Mars covered in ice sheets, not flowing rivers, Western study shows
A new study out of Western University suggests Mars may have been colder than previously thought.
The findings, published in Monday's Nature Geoscience, show ice sheets, not rivers, sculpted the surface of the red planet.
"Our study challenges the widely held view that most valley networks on Mars were formed by rivers fed by precipitation. While we found evidence consistent with a small handful of valley networks having formed in this way, our observations suggest that the majority formed beneath ice sheets," said Gordon Osinski, director of Western's Institute for Earth and Space Exploration.
The study was inspired when researchers noted the similarities between valleys on Mars and subglacial channels on Devon Island in the Canadian Arctic.

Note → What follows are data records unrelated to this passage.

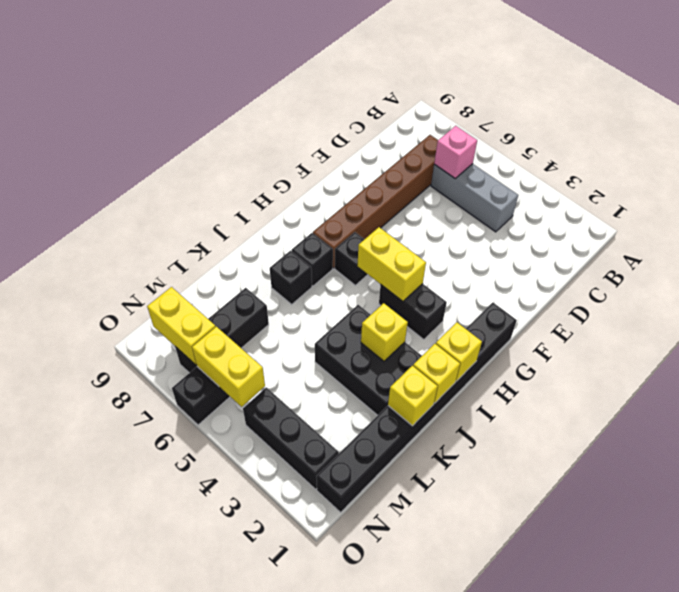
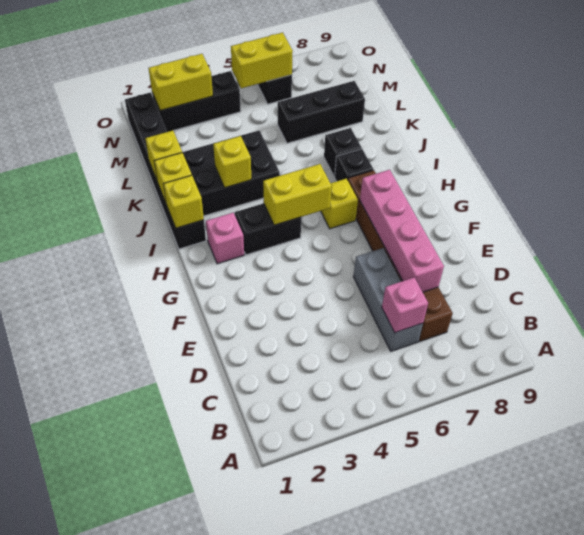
grey brick C4:C6 level 1 -> grey brick C6:E6 level 1
none -> pink brick D7:G7 level 2
black brick G1:N1 level 1 -> black brick I1:N1 level 1
none -> pink brick H2 level 1
black brick H6 level 1 -> yellow brick H6 level 1
black brick L7:N7 level 1 -> black brick L6:L8 level 1
yellow brick N7:N8 level 2 -> yellow brick N2:N3 level 2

"Devon Island is one of the best analogues we have for Mars here on Earth," said Osinski, a co-author on the study. "It is a cold, dry polar desert and we know the glaciation is largely cold-based."
Research doesn't rule out signs of life
But the research doesn't necessarily mean there was never life on Mars.
Researchers said an ice sheet would have given more protection and stability, as well as providing shelter from solar radiation in the absence of a magnetic field, something Mars once had, but which disappeared billions of years ago.
Anna Grau Galofre, lead author on the study and current Postdoctoral Fellow at Arizona State University, analyzed more than 10,000 valleys on Mars.
"For the last 40 years, since Mars's valleys were first discovered, the assumption was that rivers once flowed on Mars, eroding and forming all of these valleys," said Grau Galofre.
"But there are hundreds of valleys on Mars, and they look very different from each other. If you look at Earth from a satellite you see a lot of valleys: some of them made by rivers, some made by glaciers, some made by other processes, and each type has a distinctive shape. Mars is similar, in that valleys look very different from each other, suggesting that many processes were at play to carve them."
Grau Galofre's theory also explains how valleys formed 3.8 billion years ago on Mars, during a time when the sun was less intense.
"Climate modelling predicts that Mars' ancient climate was much cooler during the time of valley network formation."